Historic preservation can be a formal process, done in strict accordance with laws, standards and processes mandated by governmental entities; or it can be more of an informal process. This depends on the status of the property and the goals of the owner. Properties can be listed on Federal, state or local registers of historic properties, which put more restrictions on what can be done. Certain preservation projects may be eligible to receive tax credits or grants; this requires careful research and documentation.


Important factors to be considered in the historic preservation process are the age of the property, its significance, its character defining features, and its integrity. Generally, to be considered historic, a property has to be more than 50 years old. It may be significant because of its construction and features, or its association with a historic event or person. Character defining features are those physical features and characteristics that define the architecture, and are specific to the property. Integrity means how well a building or property has retained the important aspects of its historic construction, appearance and association.
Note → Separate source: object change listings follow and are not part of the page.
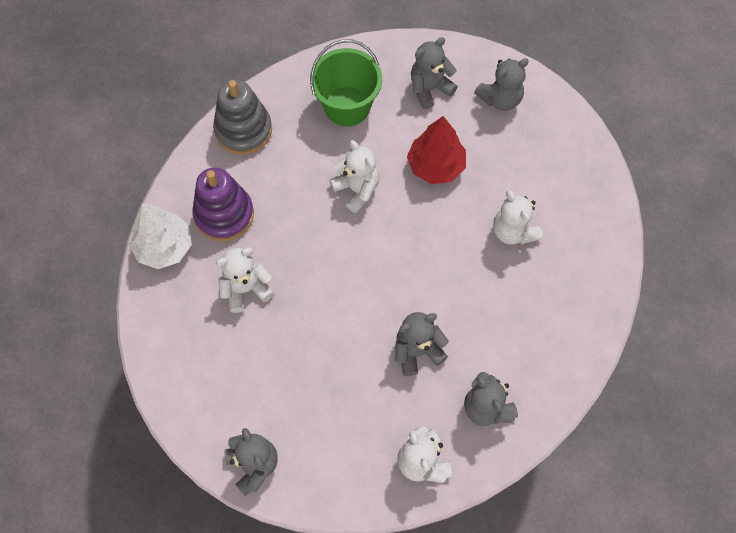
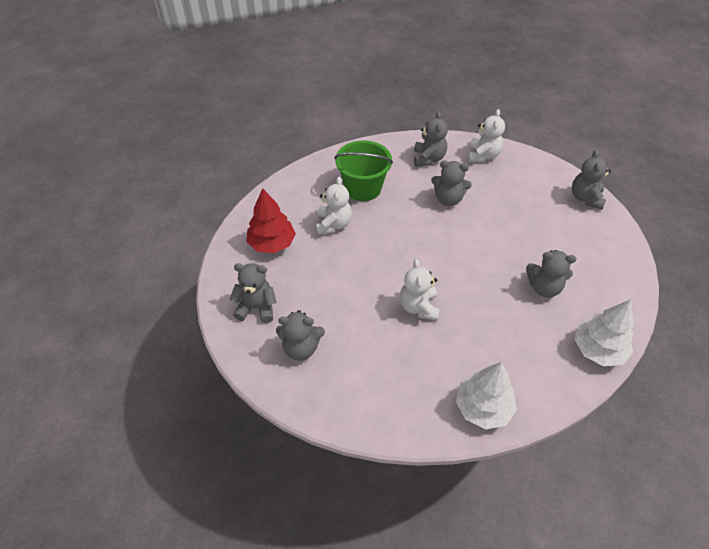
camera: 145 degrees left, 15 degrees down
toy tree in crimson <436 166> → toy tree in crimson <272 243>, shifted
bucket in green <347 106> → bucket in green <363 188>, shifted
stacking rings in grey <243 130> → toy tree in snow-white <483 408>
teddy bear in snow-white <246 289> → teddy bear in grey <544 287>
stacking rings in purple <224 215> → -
The process of preservation often begins with research on the history of the property, as well as an investigation and documentation of the features and condition of the property. Codes and standards are reviewed, and interpretations are made depending on the circumstances of the project. Technical and construction issues are investigated and researched, as are materials and methods. Consultants, such as engineers or conservators may be brought in. Preservation alternatives and cost estimates are developed. All of this is directed towards a planning document, which will guide the preservation process – especially the treatment of the property and its long term maintenance. (Treatment is what is ultimately done to the property; the actual preservation or construction work.) Review by governmental bodies, for compliance with standards and regulations, also takes place during the planning process. Often times there are conflicts between the goals of the owner and the preservation requirements. These need to be resolved in the planning process. Once the planning is done, and a Preservation Plan is completed, the treatment can take place. After the treatment is completed, there may be follow-up activities or treatments, including short and long term maintenance procedures. Depending on the complexity or significance of the property, all of this may be completed under the umbrella of a Historic Structures Report, a scholarly document which guides and documents the entire preservation process, and is also used for long term management of the property.


Every historic preservation project is unique, as no building is the same as another. And rarely is a building or property unchanged from when it was built. Good preservation planning can assist in understanding and making the tough choices, help navigate the different demands that are imposed on a historic property, and result in a completed project that meets the needs of the owner.